Here is the URL and a corresponding visualization of a polygon covering the Wageningen region.
import rasterio
from rasterio.mask import mask
from shapely.geometry import mapping
import matplotlib.pyplot as plt
# get url from item asset link
asset_url = ndvi_trend_item.assets.get('ndvi_glad.landsat.ard2.seasconv.yearly.m.theilslopes_m_30m_s').href
print('S3 url:', asset_url)
# open raster directly from S3 (requires rasterio with HTTP enabled, which is default)
with rasterio.open(asset_url) as src:
gdf_proj = gdf.to_crs(src.crs)
# crop the raster with the polygon
out_image, out_transform = mask(src, [mapping(gdf_proj.geometry[0])], crop=True)
out_meta = src.meta.copy()
# plot the cropped raster
plt.imshow(out_image[0], cmap="viridis")
plt.title("Cropped raster over Wageningen")

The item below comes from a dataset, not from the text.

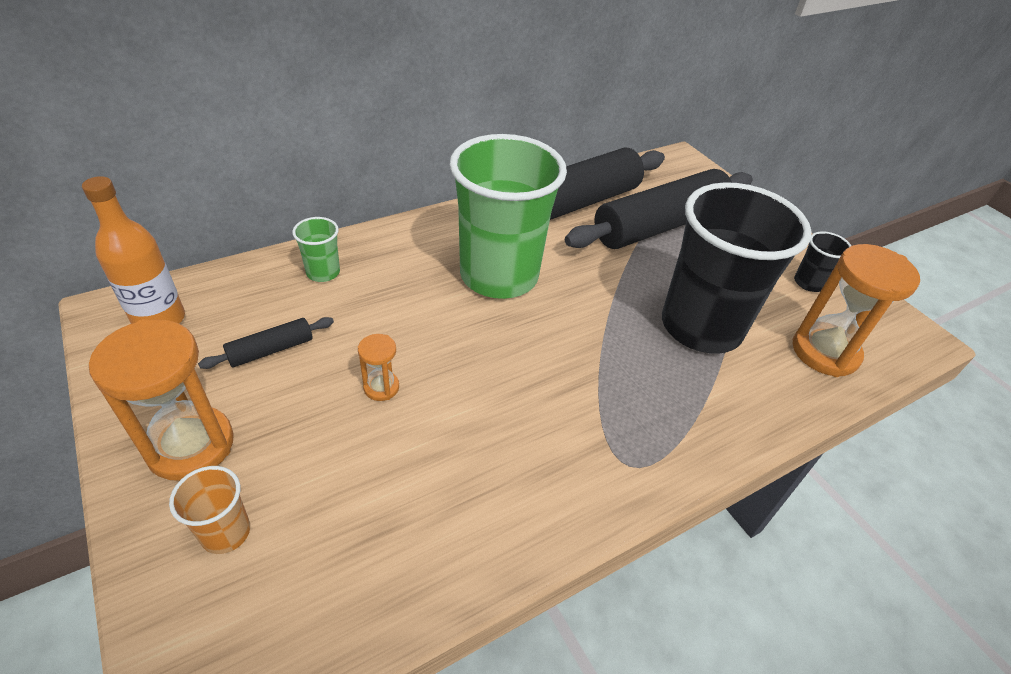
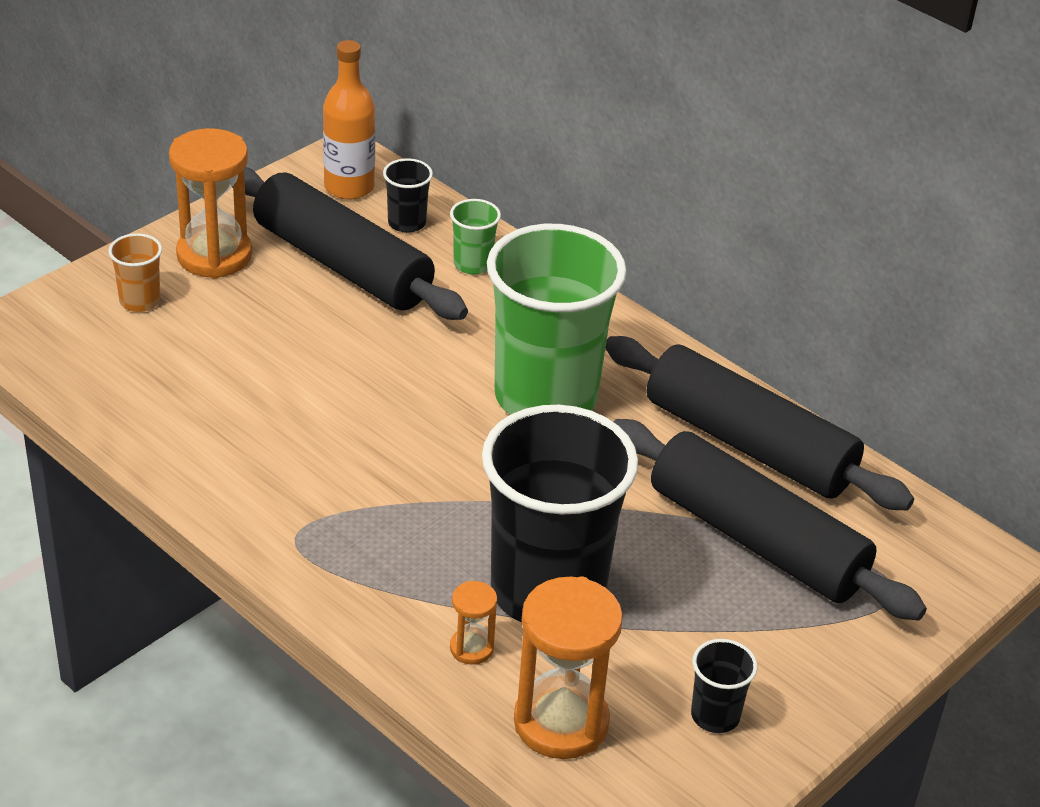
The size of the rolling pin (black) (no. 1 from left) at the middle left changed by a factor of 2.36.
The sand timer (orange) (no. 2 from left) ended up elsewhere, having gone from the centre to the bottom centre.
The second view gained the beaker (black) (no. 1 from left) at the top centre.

plt.colorbar(label="Value")
plt.show()
Here is the url and corresponding visualization of this data asset in a polygon in Wageningen:
STAC API
A static STAC catalog is a set of JSON files
(catalog.json
, collection.json
,
item.json
) linked together. You can browse these catalogs
in Python with tools like pystac
.
A STAC API goes further: it implements the STAC API
specification, which adds dynamic endpoints such as
/search
.
This allows you to query programmatically — for example, filter datasets
by bounding box, time range, or cloud cover.
STAC APIs can be queried in Python with pystac-client
.
This is beyond the scope of this tutorial, but you are encouraged to
explore freely using the links provided.
For example, the Copernicus Data Space Ecosystem
offers a public STAC API:
https://documentation.dataspace.copernicus.eu/APIs/STAC.html,
where you could access Sentinel series products using STAC!
The STAC API is out of the scope of this tutorial, but feel free to explore the resources given at the end of this tutorial for self-guided learning.
More information
In this tutorial we only had a small taste of STAC,
mainly focusing on finding, accessing, and reading data through STAC in
Python.
Of course, STAC is far more powerful, and it takes more time to fully
unlock its potential.
Here are some useful resources for further exploration and self-learning:
- STAC official website —
everything you need to know about the STAC specification.
- STAC tutorials —
hands-on examples of using STAC not only in Python, but also in R, QGIS,
and more.
- pystac
documentation — for working with static STAC catalogs.
- pystac-client
documentation — for querying STAC APIs programmatically.
- NASA STAC resources — how NASA applies STAC in Earth science data management.